5 thoughts on “Good news about oil, but for our grandkids – not us”

  1. Is 85 million barrels a day peak oil?“, Going Down Bitter in the Hinterlands, 9 June 2008.

    Our modest contribution to the Peak Oil debate. You are correct, Peak Oil is a production peak, not reserves or discovery peak. That is a reality that has yet to sink in, despite years and years of discussion. The oil companies and oil producing nations understand this; just look at the plummeting production in Mexico over the last few years. Oil is not running out, but each year it becomes harder and more costly to produce.

  2. Robert Petersen

    I wonder if the “real” problem about Peak Oil isn’t about our attitude to the world. What we seek and desire. No matter what we say or do our core belief in our society is growth and accumulation of wealth. Certainly not a bad idea, but bad if we deplete everything around us. The reason why Peak Oil is such a problem is because we want growth and wealth at any cost. But couldn’t a change of our goals in our lifes change that? Could it be that is just a question about accepting a certain living standard and not expect it to change too much? Peak oil would certainly not be such an issue if we accepted to live like we did back around 1950.

    I also wonder what countries like North Korea and Cuba tells us. They experienced an artificial Peak Oil back in 1991, when the Soviet Union collapsed. I can’t add much information to it, but I would welcome your thoughts about how relevant the experiences of Cuba and North Korea are for the problem the world faces now. At least Cuba and North Korea show us that Peak Oil won’t mean the end of the human race or civilization, which some seems to suggest.

  3. Thanks for tracking this post. Solomon seems to be celebrating the end of the first phase of the Far Right offensive against GHG alarmists – and a resounding victory. CO2 pricing was never an easy road, but after the latest G8 meeting and increases in oil prices, the game is now pretty much officially over as far as material demand-side policy is concerned. With zero margin of safety, we are reduced to praying GHG alarmists are simply wrong.

    Now it’s onto supply disinformation. How about the sheer chutzpah of crediting environmentalists for “setting the table” for this new feast? Doesn’t the end of scarcity also represent the end of economics? Maybe not in their world. “Let’s pretend” theories, where demand will somehow create supply have been driving IEA data for years. Maybe Mr. Solomon is angling for a new posting.

    But isn’t it a familiar refrain? Call everything that may be contrary to your set POV “junk science” and launch well-financed ad hominem attacks designed to discredit anyone that dares to disagree. Above all, blame the contrarians for using the tactics you are using and use them better.

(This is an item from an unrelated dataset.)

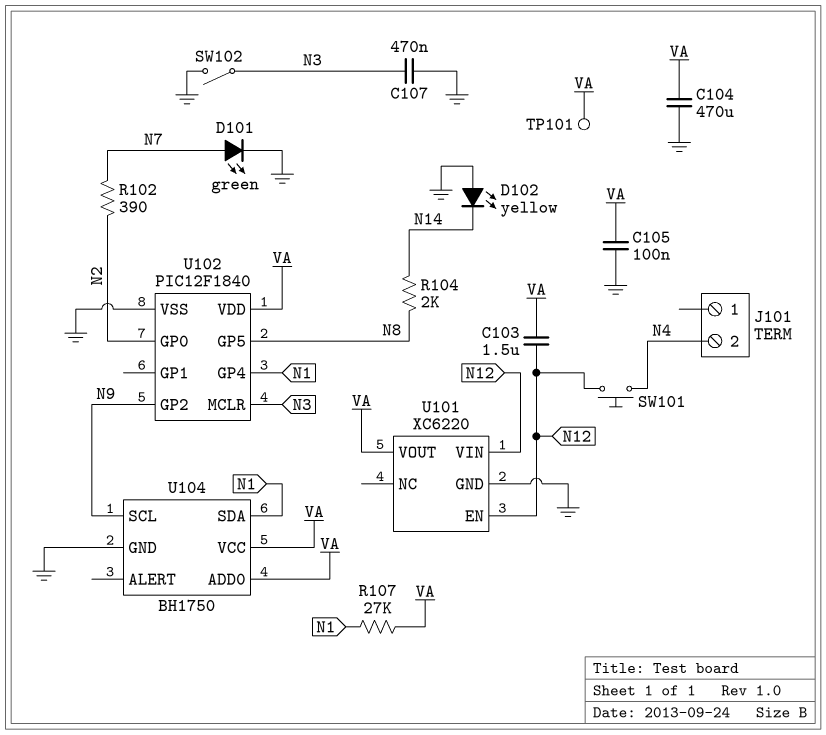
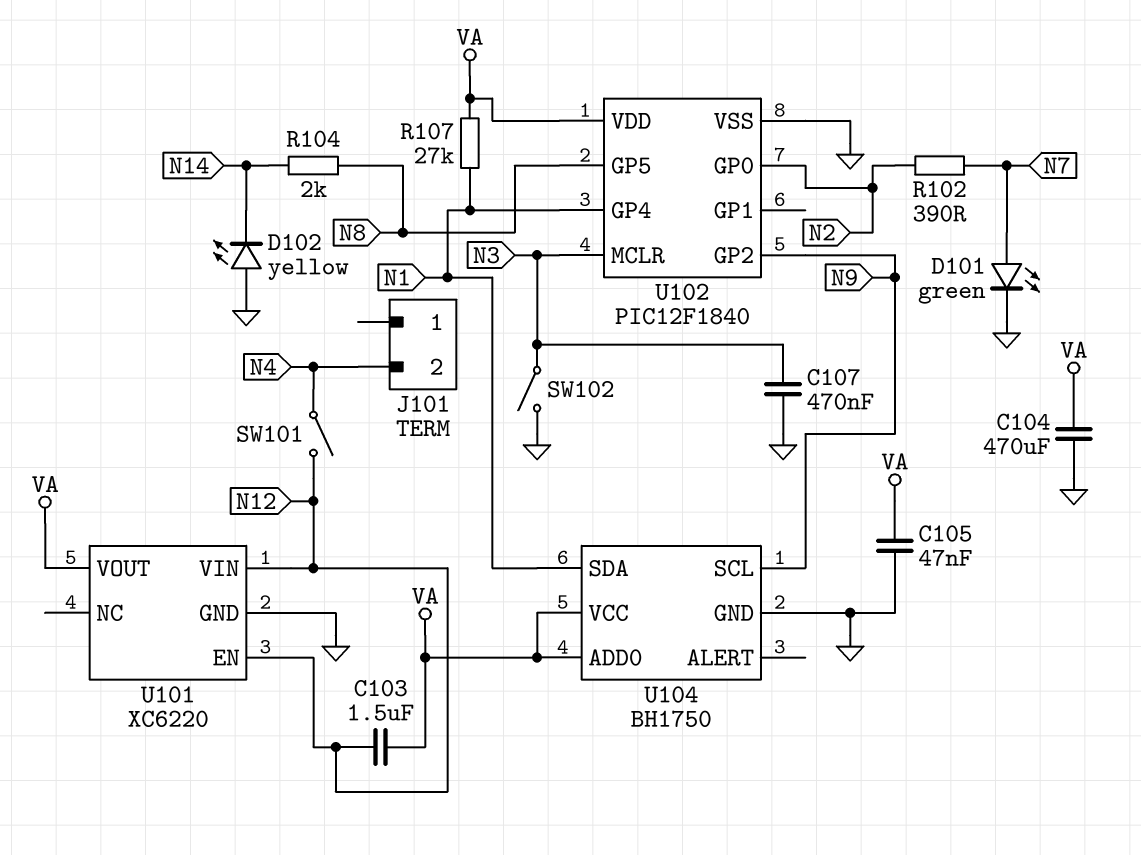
C105: 100nF (GND, VA) -> 47nF (GND, VA)
SW101: button (N4, N12) -> switch (N4, N12)
TP101: test point (VA) -> none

    Cornucopian assumptions drove the enormous tax cuts Bush gave to the wealthy while launching a major war of choice alongside apparently unlimited military spending. Among other things, we are building supersonic fighters, space weapons and nuclear subs to “match forces” with ragged landlocked opponents. In fact, cornucopians are like any other Fabian philosophers. If scarcity rules, their policies are dangerous, divisive and so wasteful as to be practically demented.

  4. What concerns me with oilsands is the fact we’re using nice clean natural gas in the proccess. Better to use nukes as the energy source and the save the gas as a feedstock for something useful.

  5. What about peak demand?
    .
    .
    Fabius Maximus replies: What about peak demand? The world looks supply-constrained for the visible future. At some point every car will have its own Mr. Fusion power supply — but not soon.